Был бы рад если бы кто нибудь всеже ответил мне на мои вопросы в этой теме или в личке. Может я действительно неверно понимаю тему. 
У меня сложилось еще в голове такая картинка - что таким же механизмом отправки сознания или каких то манипуляций с ним в момент смерти может воспользоваться и не буддийский практик. Тоесть например вот как в христианстве когда в момент сразу после смерти ангелы и черти борятся за "душу"-сознание пусть даже они лишь образы служащие для облегчения понимания происходящего. Может с моей стороны все это праздное любопытство и не отномится напрямую к практие, но все же....
И неясно всеже ПОЧЕМУ получение передачи пховы так сильно влияет на карму?

----------


## Фримен

Маша спасибо за пожелания. Но я имел в виду не свою "душу"(сознание), а сознание другого человека - почему им так легко управлять и чьей силой происходит это управление? Сейчас так сложилось что я пока не могу задать эти вопросы в центре или путучам, это можно будет сделать осенью, а любопытство - гложет...Хочется знать - ну как же там все устроено? Еслибы мне самому задали эти вопросы, я бы ответил на них. Но сейчас интересует мнение тех, кого считаю более опытным практикующим чем я, и хочу сравнить со своими ответами.
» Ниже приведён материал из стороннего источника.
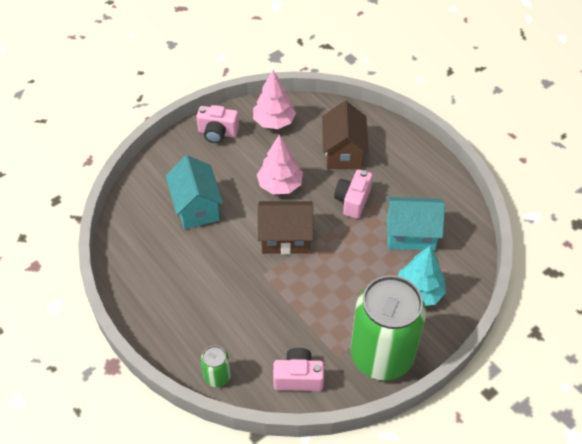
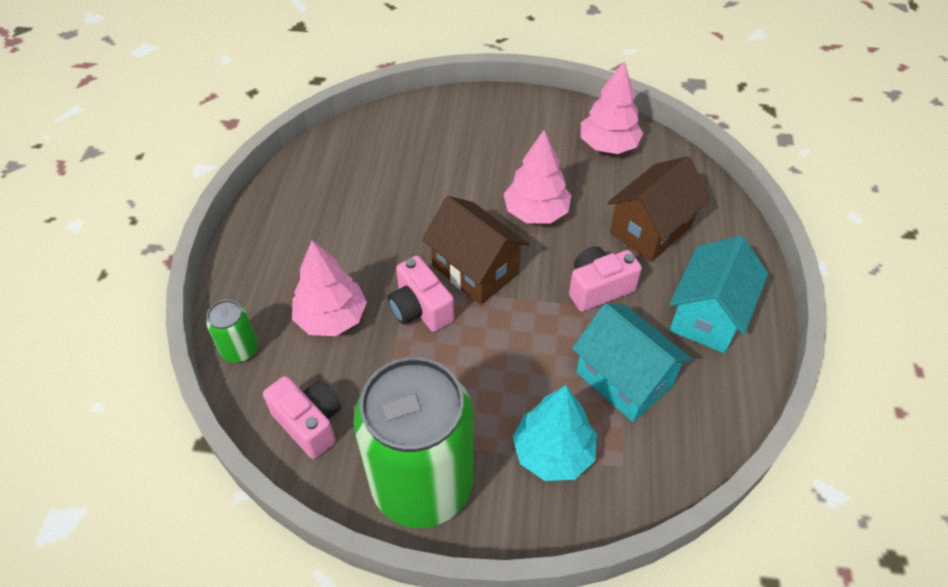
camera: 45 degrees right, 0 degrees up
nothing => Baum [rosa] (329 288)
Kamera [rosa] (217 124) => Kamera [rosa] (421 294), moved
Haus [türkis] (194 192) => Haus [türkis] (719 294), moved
Чтобы получить ясность в том верно ли я понимаю или нет.

----------


## Фримен

Все вопросы разрешились в БЦ. Я заблуждался. Никакой манипуляции чужим сознанием нет.

----------


## Karma Dordzhe

Расскажите поподробнее о посещении Центра и вашем разговоре.

----------


## Фримен

> Расскажите поподробнее о посещении Центра и вашем разговоре.


Отправил ответ в личном сообщении.

----------


## Karma Dordzhe

получил)

----------